Migration from Kerala Fell 11% in Five years: Study
Factors like the declining population in the 19-25 age-group and stagnant wages in the Gulf countries could have contributed to the decline between 2013 and 2018, according to Kerala Migration Survey 2018.
Fewer people from Kerala are migrating out for work and livelihood, according to a new report on the state’s migration figures. A drop of 11 percent was witnessed between 2013 and 2018, the Kerala Migration Survey (KMS) 2018 says.
“Of the 2.1 million emigrants (from Kerala in the Gulf and elsewhere), 15.8 percent are females. However, there is a reduction of 3 lakh migrants, which is one-tenth of the number of migrants in 2013. In 2018, we reached a stage where migrants figure shown a negative growth of 11.6 percent,” news agency IANS quoted S. Irudayarajan, who led the survey, as saying.
According to the survey, 89.2 percent of all migrants from Kerala are in the Middle Eastern countries. The remaining 10 percent live in other countries like the United States, the United Kingdom, Australia, and elsewhere.
In 2013, while there were 20.70 lakh migrants in the Middle East, the figure fell to 18.93 lakh in 2018, the survey said. In 2013, there were 8.90 lakh people of Kerala origin in the UAE. In 2018, that number has dropped to 8.30 lakh. In Saudi Arabia, there were 5.22 lakh people of Kerala origin in 2013, and that number has dropped to 4.87 lakh in 2018. Similarly, Bahrain too has seen a drop from 1.49 lakh Malayalis in 2013 to 81,000 in 2018. The only country to see a rise in numbers is Qatar, where the population of Keralites increased from 1.06 lakh in 2013 to 1.86 lakh in 2018.

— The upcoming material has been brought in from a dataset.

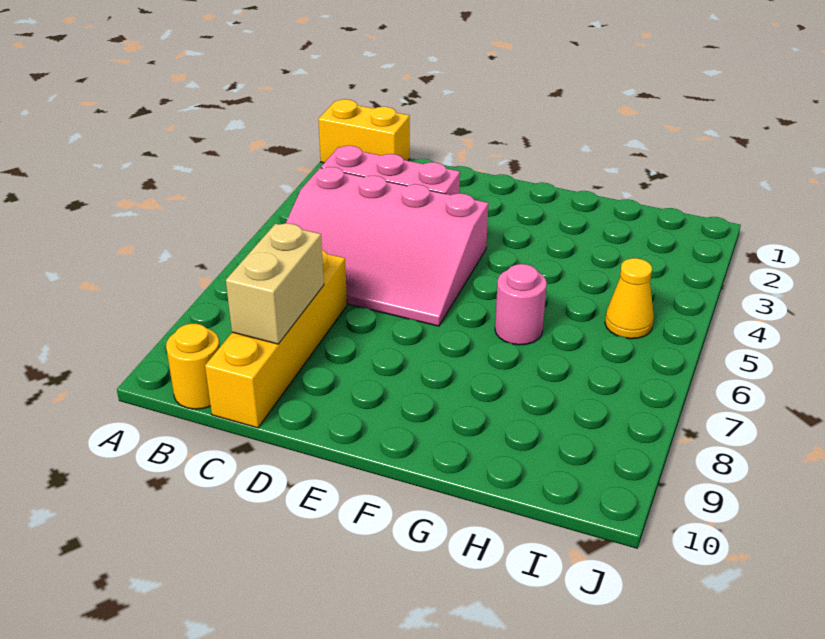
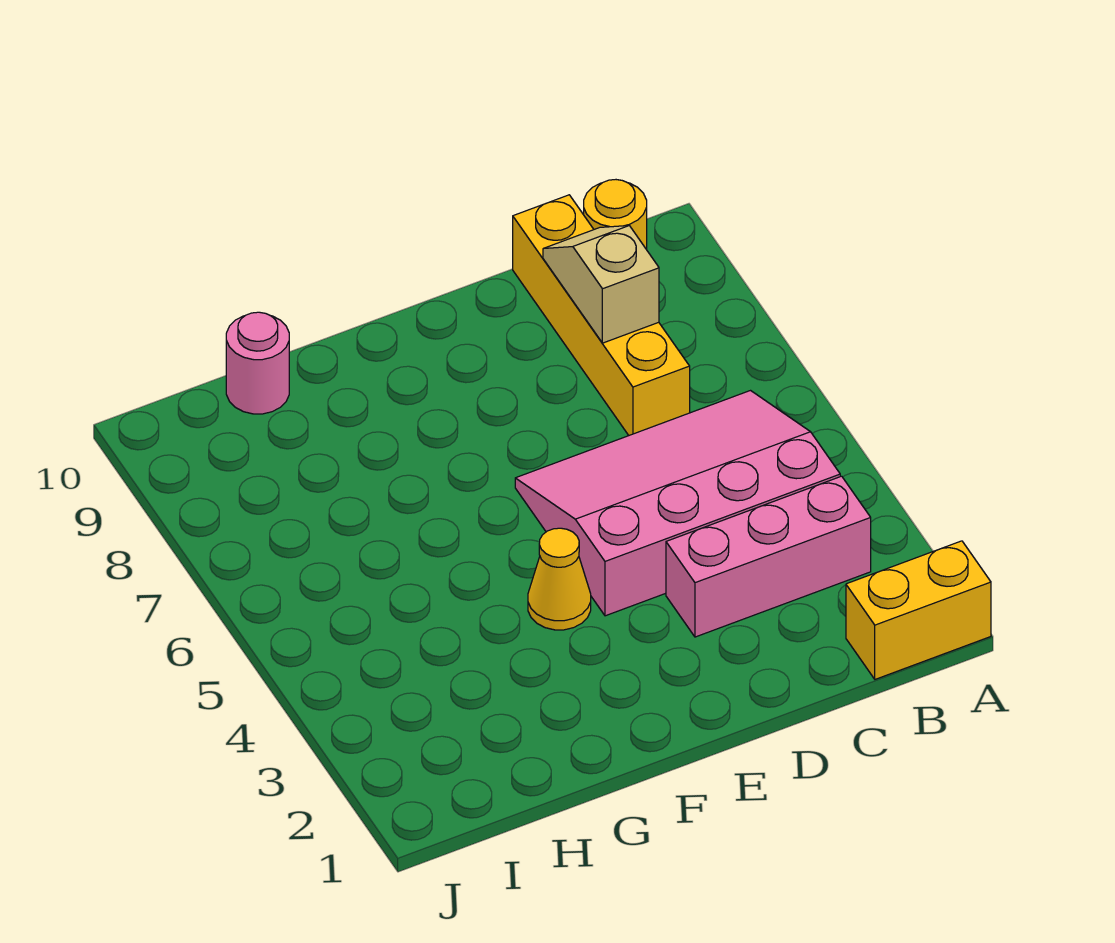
tan brick C8:C9 level 2 -> tan slope C8:C9 level 2 top 8
pink round brick G6 level 1 -> pink round brick H10 level 1
yellow cone I5 level 1 -> yellow cone F4 level 1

According to the study, one in every fifth household in Kerala has a migrant. Among religious groups in the state’s migrant population, one in every third household is a Muslim, one in five households is a Christian and one in 10 households is a Hindu, the news agency added.
The major reasons for the drop were a declining population in the age group of 19-25 years and flat wages in the Gulf countries, the top choice for people of Kerala for jobs, Irudayarajan added.
The decline could be due to the cumulative effects of the demographic advances, which have decreased the population in the migration-prone age-group (15-29 years) as Kerala attained replacement fertility level — the level of fertility at which a population exactly replaces itself from one generation to the next — in around 1987. “Wages in the Gulf economies have not improved after the global economic crisis. This has led to lower savings, de-motivating them to migrate. Another reason is wages in the domestic economy have increased compared to other states,” the report quoted Irudayarajan as saying.
The price of oil, on which the Gulf economy is based, has been declining since 2010. “Although the last one year has seen a slight increase in oil price, the growth of the Gulf economy has suffered a major setback. Due to nationalization policies such as Nitaqat and recently introduced family taxes in Saudi Arabia, the Gulf Cooperation Council (GCC) economies appear to be not that conducive for current and prospective migrants,” he added.
The study, the eighth in a series of studies on migration undertaken by the Centre for Development Studies (CDS) since 1998, surveyed 15,000 households from January 1 to March 31 this year. It was funded by the Kerala government’s Department of Non-Resident Keralites’ Affairs.